Pendant leur séjour, ils ont été l’objet d’une grande curiosité. En général, ils ne ressemblent pas exactement au type du Français conventionnel. Quelques–uns d’entre eux passeraient presque partout pour des Anglais, s’ils gardaient leurs lèvres closes. Mais du moment qu’il commencent à parler, leur organe gaulois détruit toute illusion. Plusieurs cependant représentent bien le Français dont nous avons parlé plus haut. Il est poli, il gesticule, son menton est orné d’une gracieuse barbiche ; il est très amateur de café, cognac et absinthe. Quelques-uns parlent un petit anglais de pigeon (pigeon english). L’éducation de la majorité est limitée à la langue française. Les efforts faits pour se faire comprendre par quelques-unes des dames spécialement, lesquelles sont au nombre de huit ou dix, sont tout à fait risibles. Ils ont eu le plus grand mal à ce sujet au télégraphe, un grand nombre envoyant des dépêches à leur amis. Aux hôtels aussi, la difficulté n’était pas petite et les interprètes faisaient prime.

Hier, une partie d’entre eux a été à l’église et les dames de la cité avaient fort à faire pour examiner les modes parisiennes, représentées par les costumes de ces étrangères. Les Françaises étaient toutes habillées de lourdes soies noires et portaient des chapeaux pointus en paille, ornés de plumes d’autruches coloriées. Les habillements des hommes ressemblent à quelques-uns des vêtements des gentilshommes anglais. D’autres se rapprochent des costumes du type yankee, comme on le dessine dans le Puck. Parmi eux il y a le comte Molinari, le vicomte de Bouthillier et autres de sang noble.

… Beaucoup sont membres de la Société géologique de France ; ils ont traversé la mer dans l’intention de poursuivre leurs recherches géologiques dans un pays qu’ils n’ont pas encore exploré. Ils espèrent faire beaucoup d’additions à leur stock de connaissances scientifiques, à leurs collections de minéraux et autres curiosités. Ce matin, toute la délégation nous quitte pour Québec et Montréal, où ils recevront une réception cordiale de la part de leurs compatriotes, dont ils seront escortés dans les diverses parties du Dominion. Ils seront de retour à Halifax dans quelques semaines. »

Cet article original, reproduit par les principaux journaux de la ville, eut le don d’égayer pendant longtemps ceux qui en étaient l’objet.

Des glacis de la citadelle se déroule un fort beau panorama sur Halifax et la cité de Richmond, qui en est le prolongement sur le bassin de Bedford. Sur le côté opposé au port se trouve la petite ville de Darmouth, auprès de laquelle s’élèvent une grande usine à sucre et un établissement d’aliénés entourés d’un cadre de verdure.
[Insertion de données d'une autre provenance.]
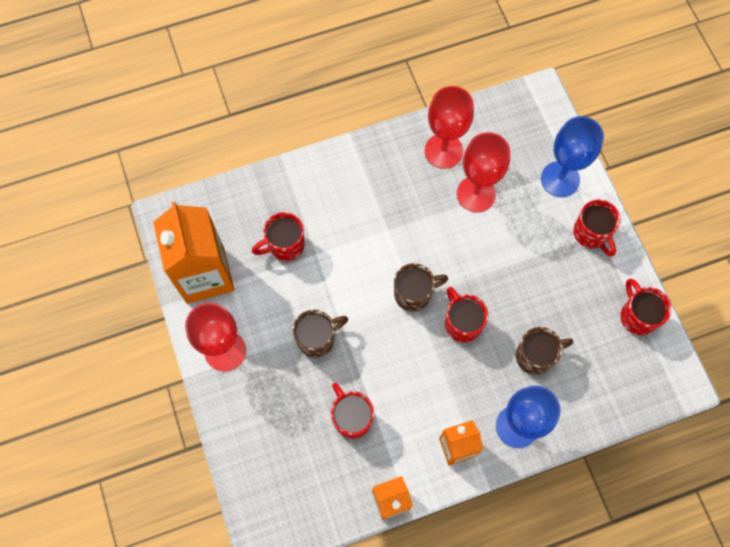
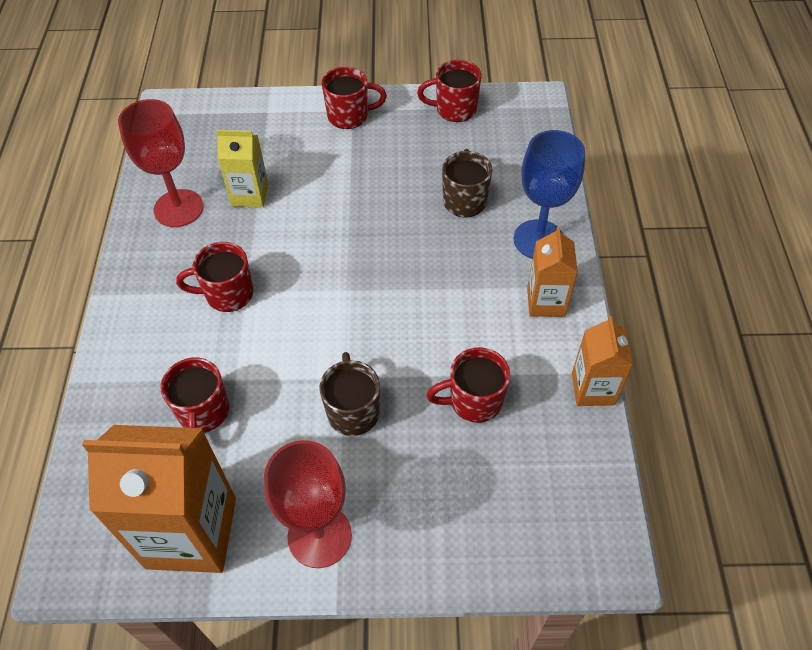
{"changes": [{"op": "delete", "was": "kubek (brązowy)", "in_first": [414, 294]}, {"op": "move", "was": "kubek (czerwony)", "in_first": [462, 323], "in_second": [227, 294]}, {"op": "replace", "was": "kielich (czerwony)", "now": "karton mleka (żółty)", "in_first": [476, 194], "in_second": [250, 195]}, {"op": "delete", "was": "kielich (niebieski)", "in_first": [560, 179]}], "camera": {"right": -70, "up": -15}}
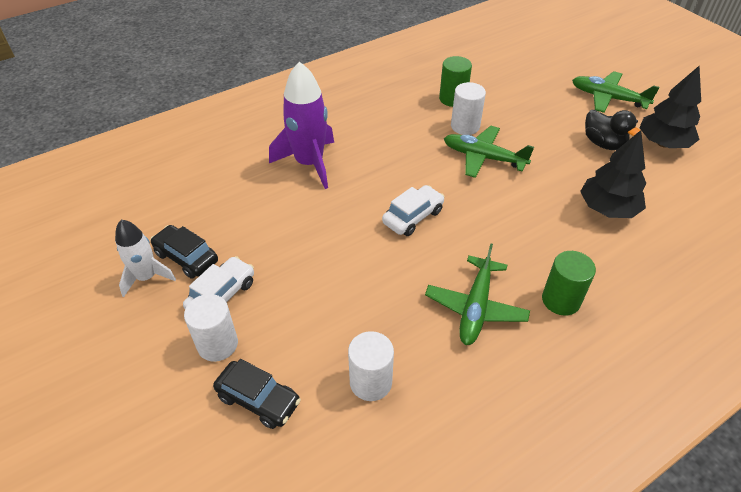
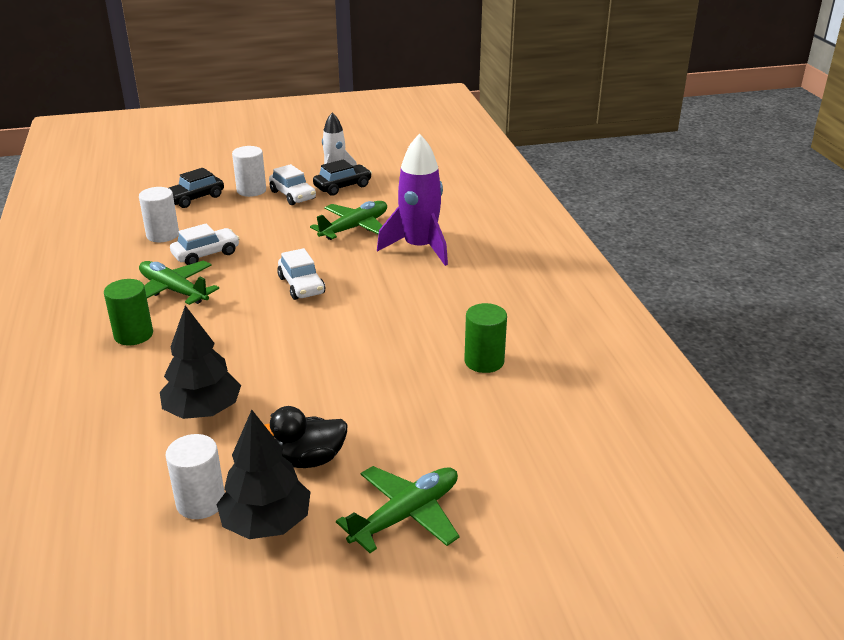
{"changes": [{"op": "move", "was": "samolot (zielony)", "in_first": [483, 157], "in_second": [355, 228]}, {"op": "move", "was": "walec (biały)", "in_first": [465, 126], "in_second": [200, 502]}, {"op": "insert", "now": "samochód (biały)", "in_second": [206, 254]}], "camera": {"right": 110, "up": -15}}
Ce petit coin de terre est, du reste, très fréquenté ; c’est de ce côté que sont construites à flanc de coteau les plus jolies villas donnant sur la baie. Ces rivages ont servi de lieu de sépulture à bien des marins et soldats français victimes des nombreuses guerres anglo-françaises des xviie et xviiie siècles. L’îlot Georges a été le tombeau du chef d’escadre d’Estournelles et de plusieurs officiers supérieurs de la marine française.

Au pied de la citadelle on remarque une rotonde assez bizarre surmontée d’un vaste cadran. Ce monument a été élevé par le duc de Kent qui avait la manie de bâtir tout en rond. C’est, lui, en effet, qui a fait bâtir une chapelle ronde, un château rond, aujourd’hui en ruines et les maisons qui sont en forme de rotonde autour de la citadelle. On raconte que le chapelain du duc était également tout rond.

Le quartier assez malpropre qui avoisine la citadelle est particulièrement habité par des nègres : on en voit un grand nombre assis nonchalamment sur le seuil de leur porte. On rencontre également quelques Indiens au teint cuivré d’un aspect misérable ; de vieilles mendiantes indiennes sont particulièrement repoussantes de laideur.

D’élégantes voitures, des araignées à l’allure rapide parcourent les rues de la ville et forment un heureux contraste avec de grands omnibus, couleur jaune serin, d’un aspect aussi antique que peu solennel.

Les hôtels sont confortablement aménagés. La table y est généralement bonne et abondante. Le genre de vie anglo-américain fait un contraste complet avec la cuisine européenne ; on le trouve partout au Canada, même dans les hôtels français. Sous prétexte de prendre un léger réconfortant, on fait dès le matin un repas complet (breakfast). À midi, on lunche d’une façon très substantielle, puis, à la fin de la journée, a lieu un dîner fort appétissant. Enfin, pour peu qu’il vous reste encore de l’appétit, vous pouvez, dans la soirée, vous faire servir un thé accompagné de viandes froides.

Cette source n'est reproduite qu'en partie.